If these are actual Norse myths, can I say they were inspired by myths? I need to do some research.
…Ten minutes later…
According to Wikipedia, the book is a retelling. Therefore, it might not count for the category, but I have read a couple Rick Riordan this year. I’m covered. I’ll review it anyway, seeing as I read the thing. (I need to be better about keeping track of my books. Twice now, I’ve doubled up on categories and read books I didn’t need. Sigh.)

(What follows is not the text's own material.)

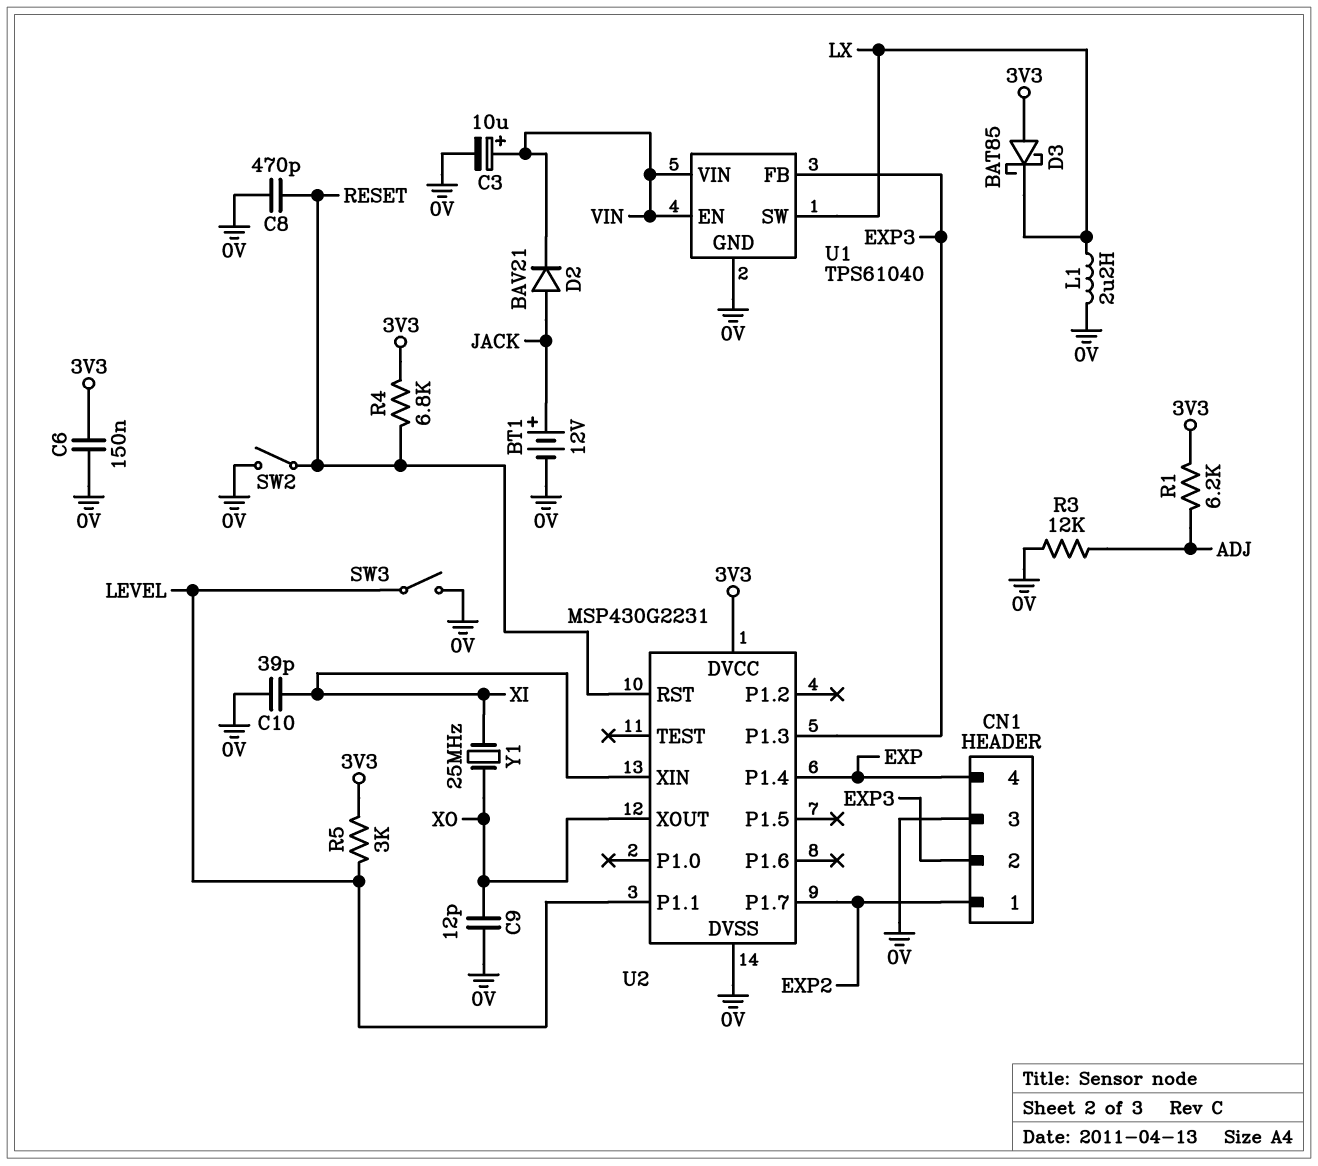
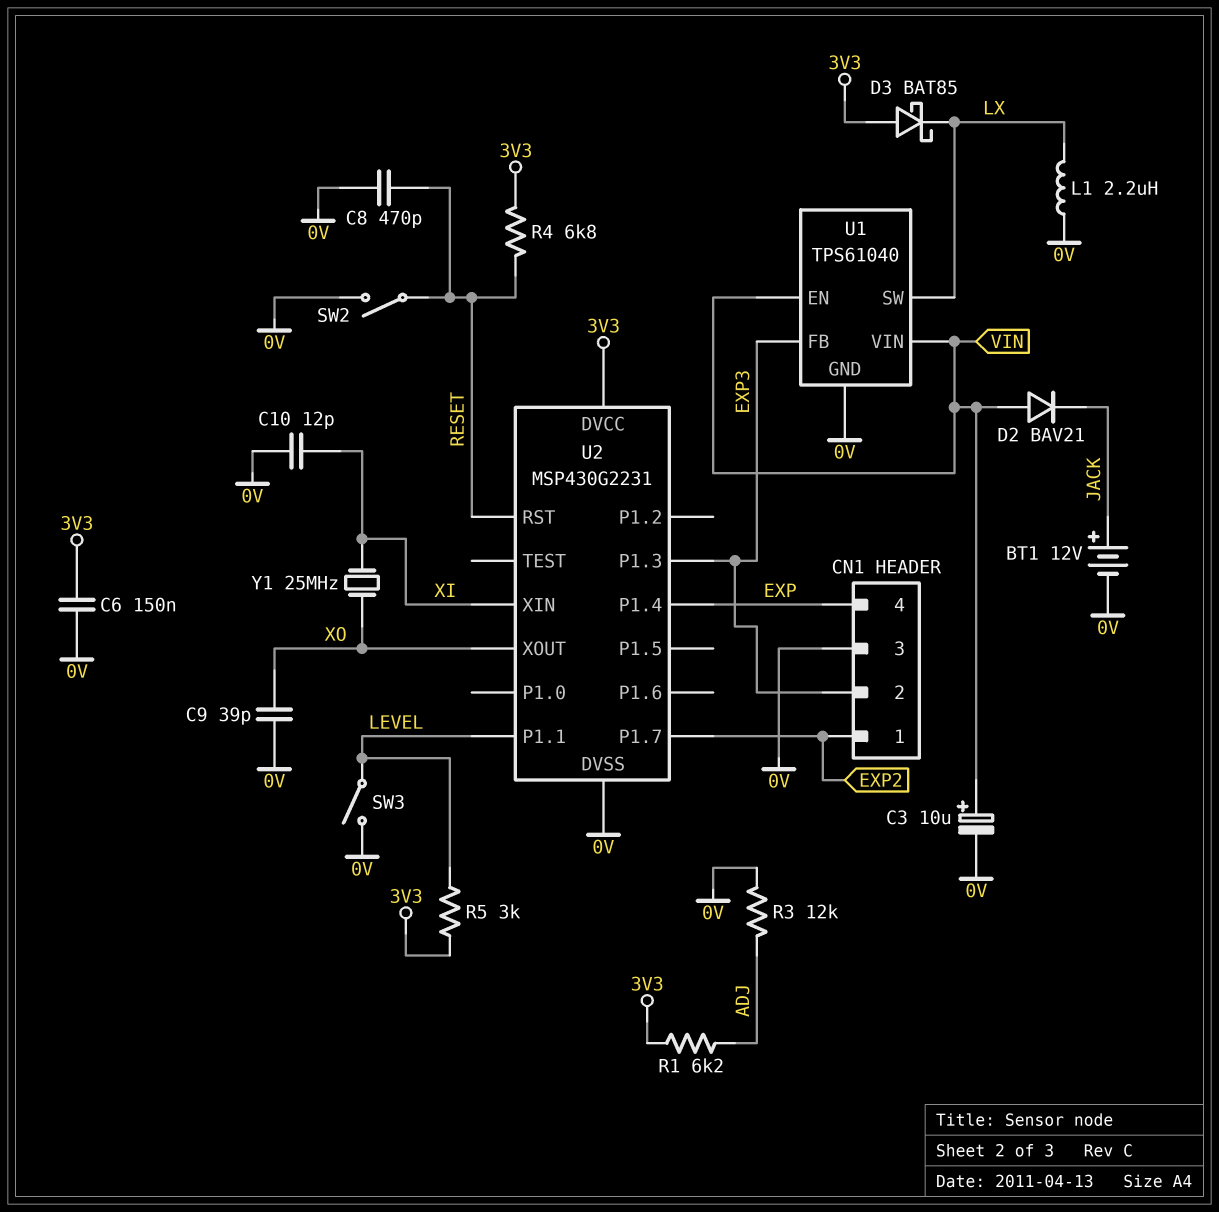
C9: 12pF (0V, XO) -> 39pF (0V, XO)
C10: 39pF (0V, XI) -> 12pF (0V, XI)
D2: diode BAV21 (A JACK, K VIN) -> diode BAV21 (A VIN, K JACK)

I listened to Norse Mythology on audio with Mr. Gaiman himself reading the tale. It was lovely. When The Ocean at the End of the Lane came out, I saw him speak in Saratoga Springs, NY. I liked the Ocean book but didn’t love it. Then he read aloud, and I loved the book all over. He’s a wonderful storyteller. There’s something to be said for hearing a book read aloud by its author.
Yummy is that word.
Anyway, half of enjoying Norse Mythology was listening to Mr. Gaiman. The other half was a trip down memory lane. Though I read Norse mythology books as a kid, I remember none of the stories. The vaguest notion of Odin, Thor, and Loki float in my head, but not the movie version. I should also mention I’m not a huge Avengers fan. More about that later. (Double qualify—I won’t say Marvel here because X-Men are also Marvel and I love, love, love them.)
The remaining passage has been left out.